Proudly announcing that they would be working with artists Alex Billingham in Walsall and Sophia-Layla Afsar in Karachi, the New Art Gallery Walsall explained that these new residencies will be “facilitating dialogue, debate and conversation across communities in Karachi and the West Midlands with a focus on inclusivity, care and kindness.”
Introducing Alex Billingham, the New Art Gallery Walsall explains that she is a trans fem, disabled artist; born in the Black Country and trained at Cumbria Institute of the Arts before returning to the Midlands.
“Alex focuses on live art and its intersection with experimental theatre and film.
“She notes that ‘survival underpins my work’ and that it is important for them to ‘find better ways for us all to survive into the future’. In their work, they explore how genderqueer, trans and disabled identities collide and intermingle. Alex is ‘intrigued by the points where nuclear technology and our fear of it meet, with a particular fascination with the fetishisation of nuclear dread in western media’.

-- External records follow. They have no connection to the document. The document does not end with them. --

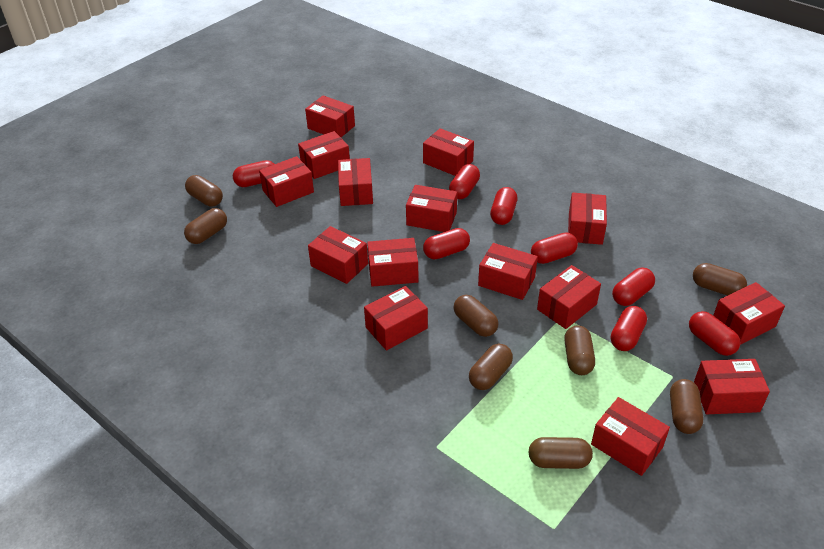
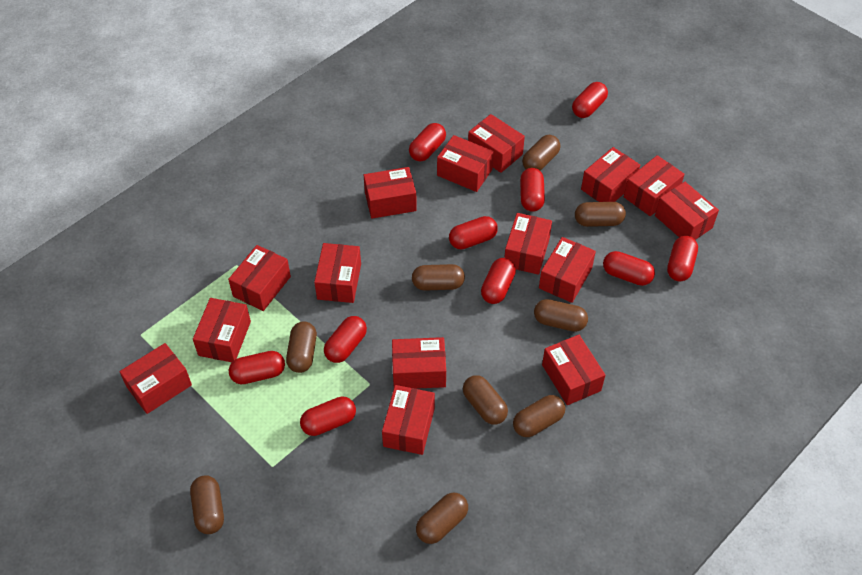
brown capsule: 8 -> 9
red capsule: 8 -> 10

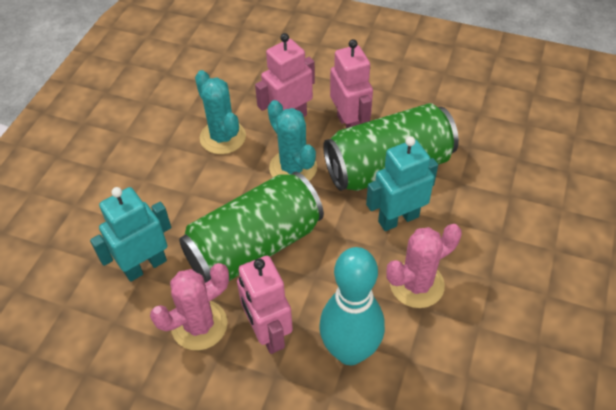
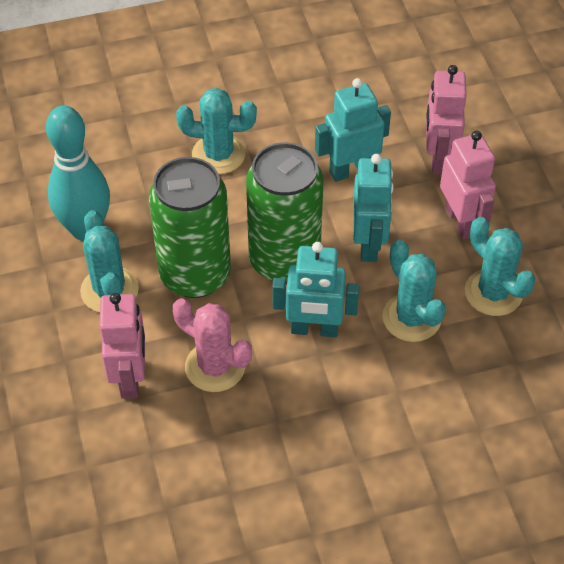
pink cactus: 2 -> 1
turquoise cactus: 2 -> 4
turquoise robot: 2 -> 3

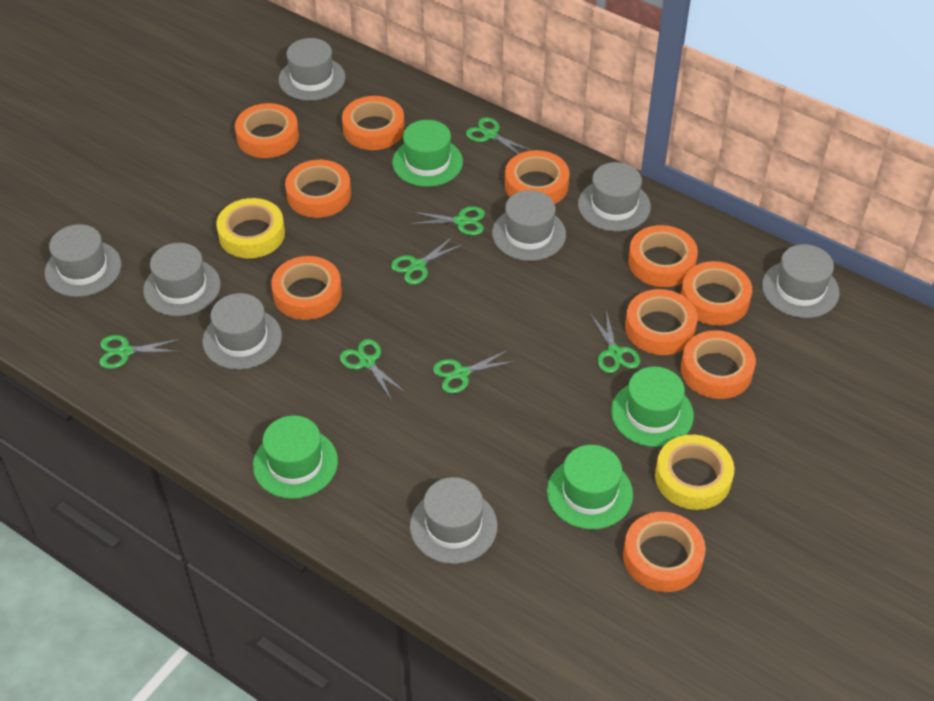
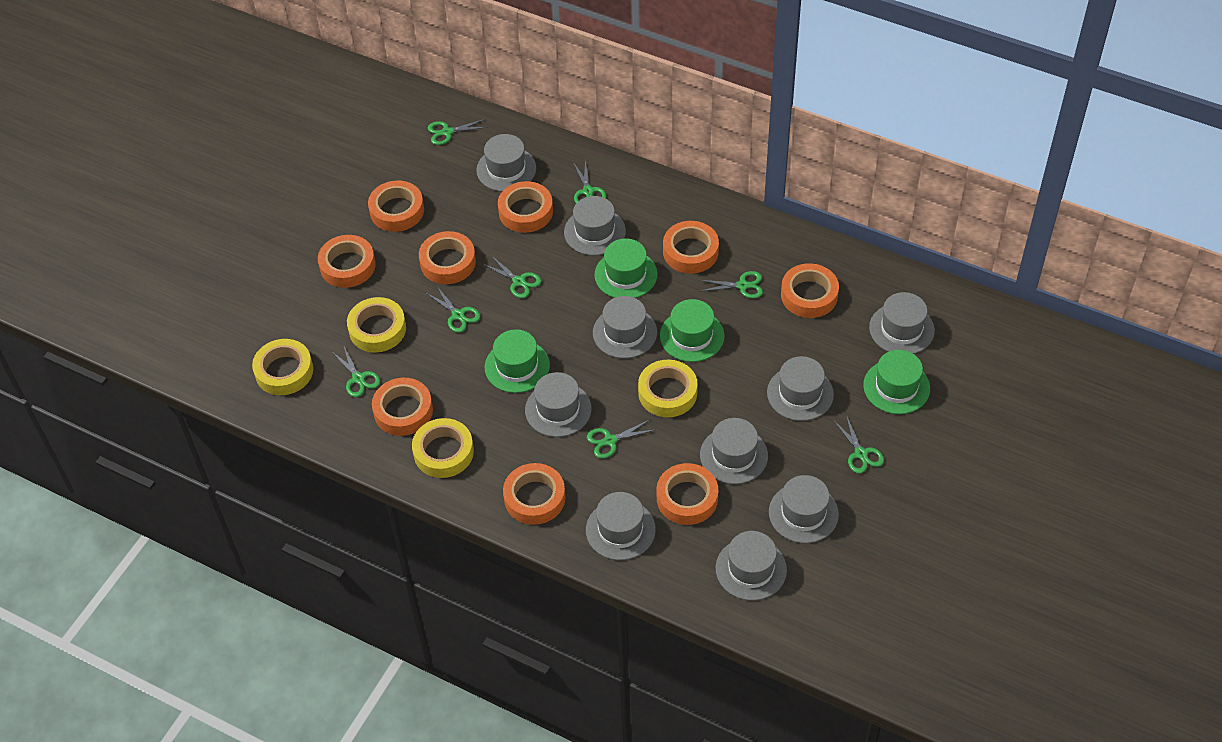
green scissors: 7 -> 8
grey hat: 8 -> 10
orange tape: 10 -> 9
yellow tape: 2 -> 4

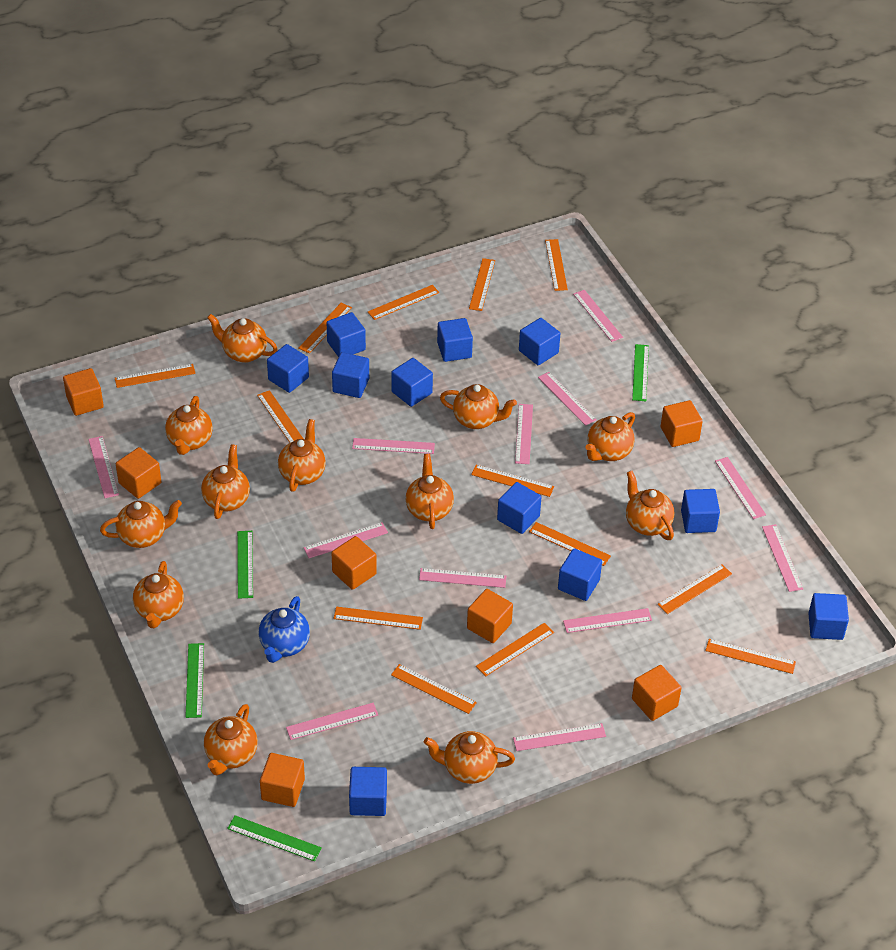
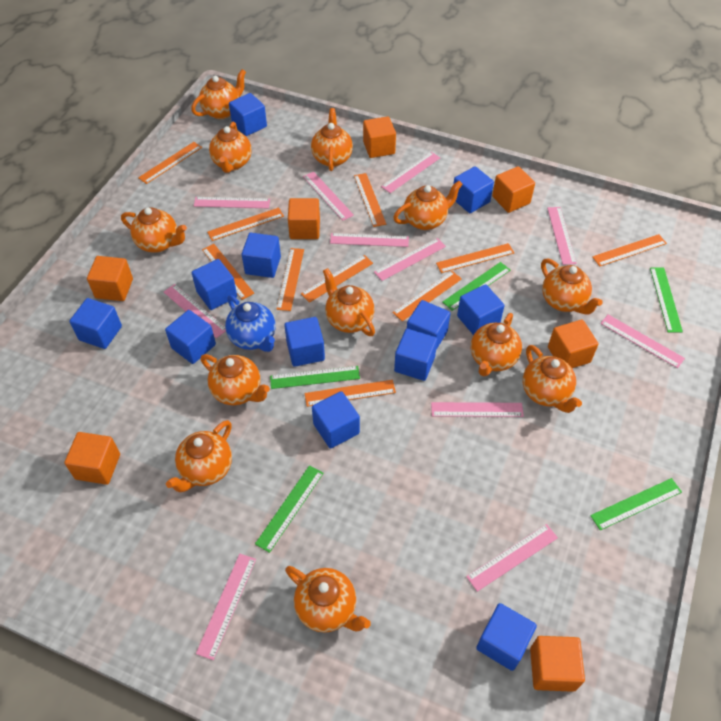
blue cube: 11 -> 12
green ruler: 4 -> 5
orange ruler: 13 -> 10
pink ruler: 12 -> 11

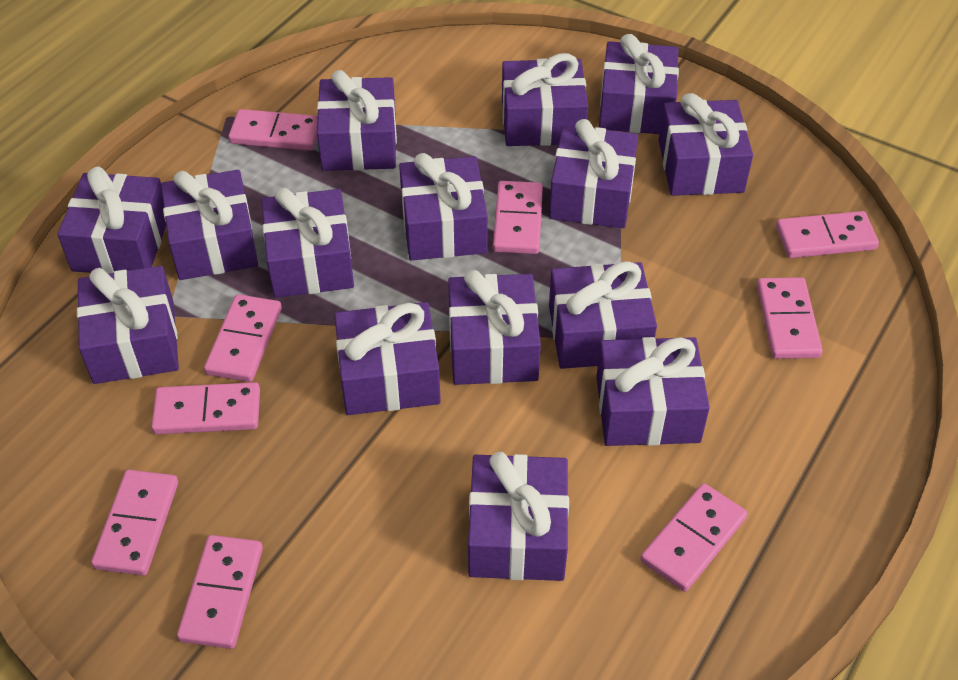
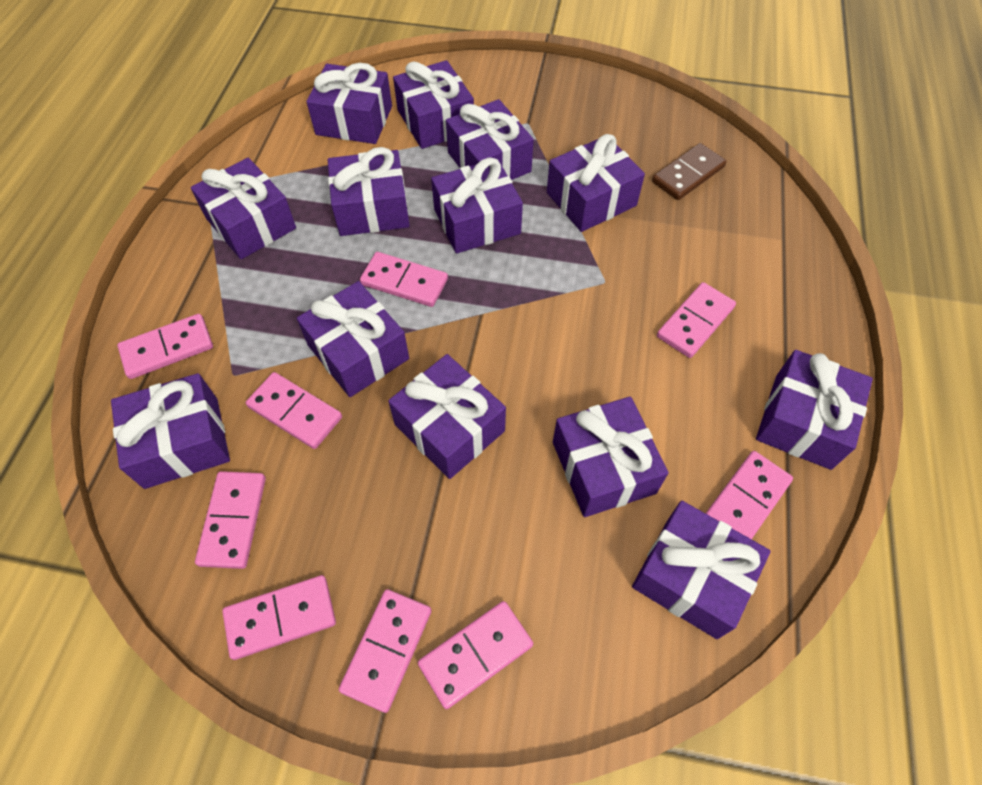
brown domino: 0 -> 1
purple gift: 15 -> 13

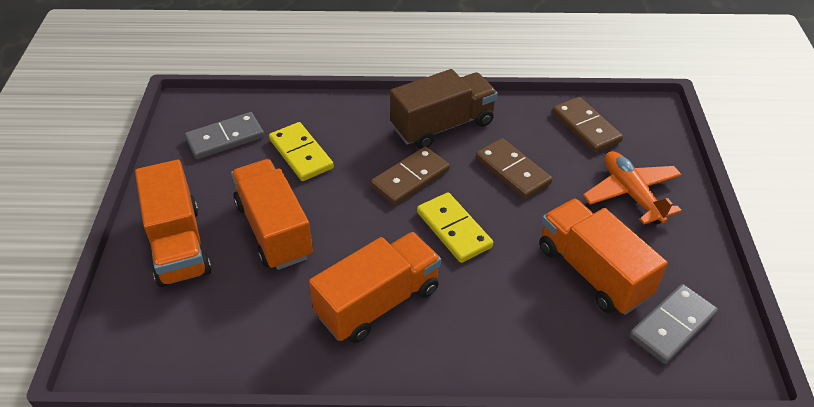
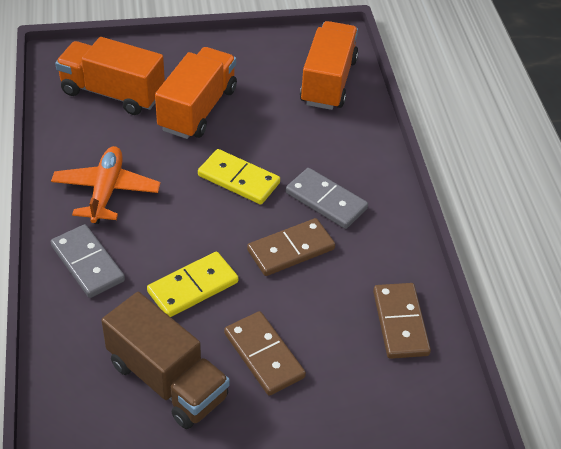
orange truck: 4 -> 3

“Currently they are interested in ‘revisiting how we connect with it through a queer perspective while nurturing an obsession with outdated hopes for the future.’ They ‘enjoy an analogue approach to manipulating digital technology that allows me to realise a low-fi visual style, binding grime with glitter to make beautifully dirty work.’”
As part of this new residency, “Alex proposes to make work which is a celebration of the joy of being trans/queer. She will create film works based on performance using costumes, sets and props. The outcome will be fun and accessible, while acknowledging the privilege of UK legal protection and the pain that shadows queer existence. She is interested in the idea of transuranic elements which are synthetic, unstable and decaying but are also fantastic elements that enrich and save our lives. She regards this as a fabulous trans allegory!”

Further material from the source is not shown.